Extracted data »
::::

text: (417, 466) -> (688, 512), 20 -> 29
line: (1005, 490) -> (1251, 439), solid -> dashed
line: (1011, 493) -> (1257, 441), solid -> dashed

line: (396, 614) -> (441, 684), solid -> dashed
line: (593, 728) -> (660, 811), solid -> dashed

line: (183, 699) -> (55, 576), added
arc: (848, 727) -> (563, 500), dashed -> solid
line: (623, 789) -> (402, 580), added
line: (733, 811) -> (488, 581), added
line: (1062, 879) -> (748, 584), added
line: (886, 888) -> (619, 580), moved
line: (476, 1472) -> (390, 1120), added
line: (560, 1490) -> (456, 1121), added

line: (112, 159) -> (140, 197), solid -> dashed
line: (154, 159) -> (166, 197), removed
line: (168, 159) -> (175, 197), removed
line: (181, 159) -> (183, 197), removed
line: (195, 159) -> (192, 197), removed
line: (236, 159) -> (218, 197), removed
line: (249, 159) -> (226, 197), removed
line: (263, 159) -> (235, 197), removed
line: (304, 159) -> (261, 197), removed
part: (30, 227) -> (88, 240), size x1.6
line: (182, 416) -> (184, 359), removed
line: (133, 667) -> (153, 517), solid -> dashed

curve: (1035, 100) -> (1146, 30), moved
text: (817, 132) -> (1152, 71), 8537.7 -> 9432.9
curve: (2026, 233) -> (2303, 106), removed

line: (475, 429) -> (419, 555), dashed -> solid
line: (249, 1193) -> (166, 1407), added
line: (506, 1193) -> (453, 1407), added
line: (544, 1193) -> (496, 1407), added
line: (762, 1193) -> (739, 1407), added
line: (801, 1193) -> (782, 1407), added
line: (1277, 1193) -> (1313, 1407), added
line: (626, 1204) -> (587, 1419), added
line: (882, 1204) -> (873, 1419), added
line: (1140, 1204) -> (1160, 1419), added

::::

Transcribe the records above with every character unchanged.

Reply »
text: (417, 466) -> (688, 512), 20 -> 29
line: (1005, 490) -> (1251, 439), solid -> dashed
line: (1011, 493) -> (1257, 441), solid -> dashed

line: (396, 614) -> (441, 684), solid -> dashed
line: (593, 728) -> (660, 811), solid -> dashed

line: (183, 699) -> (55, 576), added
arc: (848, 727) -> (563, 500), dashed -> solid
line: (623, 789) -> (402, 580), added
line: (733, 811) -> (488, 581), added
line: (1062, 879) -> (748, 584), added
line: (886, 888) -> (619, 580), moved
line: (476, 1472) -> (390, 1120), added
line: (560, 1490) -> (456, 1121), added

line: (112, 159) -> (140, 197), solid -> dashed
line: (154, 159) -> (166, 197), removed
line: (168, 159) -> (175, 197), removed
line: (181, 159) -> (183, 197), removed
line: (195, 159) -> (192, 197), removed
line: (236, 159) -> (218, 197), removed
line: (249, 159) -> (226, 197), removed
line: (263, 159) -> (235, 197), removed
line: (304, 159) -> (261, 197), removed
part: (30, 227) -> (88, 240), size x1.6
line: (182, 416) -> (184, 359), removed
line: (133, 667) -> (153, 517), solid -> dashed

curve: (1035, 100) -> (1146, 30), moved
text: (817, 132) -> (1152, 71), 8537.7 -> 9432.9
curve: (2026, 233) -> (2303, 106), removed

line: (475, 429) -> (419, 555), dashed -> solid
line: (249, 1193) -> (166, 1407), added
line: (506, 1193) -> (453, 1407), added
line: (544, 1193) -> (496, 1407), added
line: (762, 1193) -> (739, 1407), added
line: (801, 1193) -> (782, 1407), added
line: (1277, 1193) -> (1313, 1407), added
line: (626, 1204) -> (587, 1419), added
line: (882, 1204) -> (873, 1419), added
line: (1140, 1204) -> (1160, 1419), added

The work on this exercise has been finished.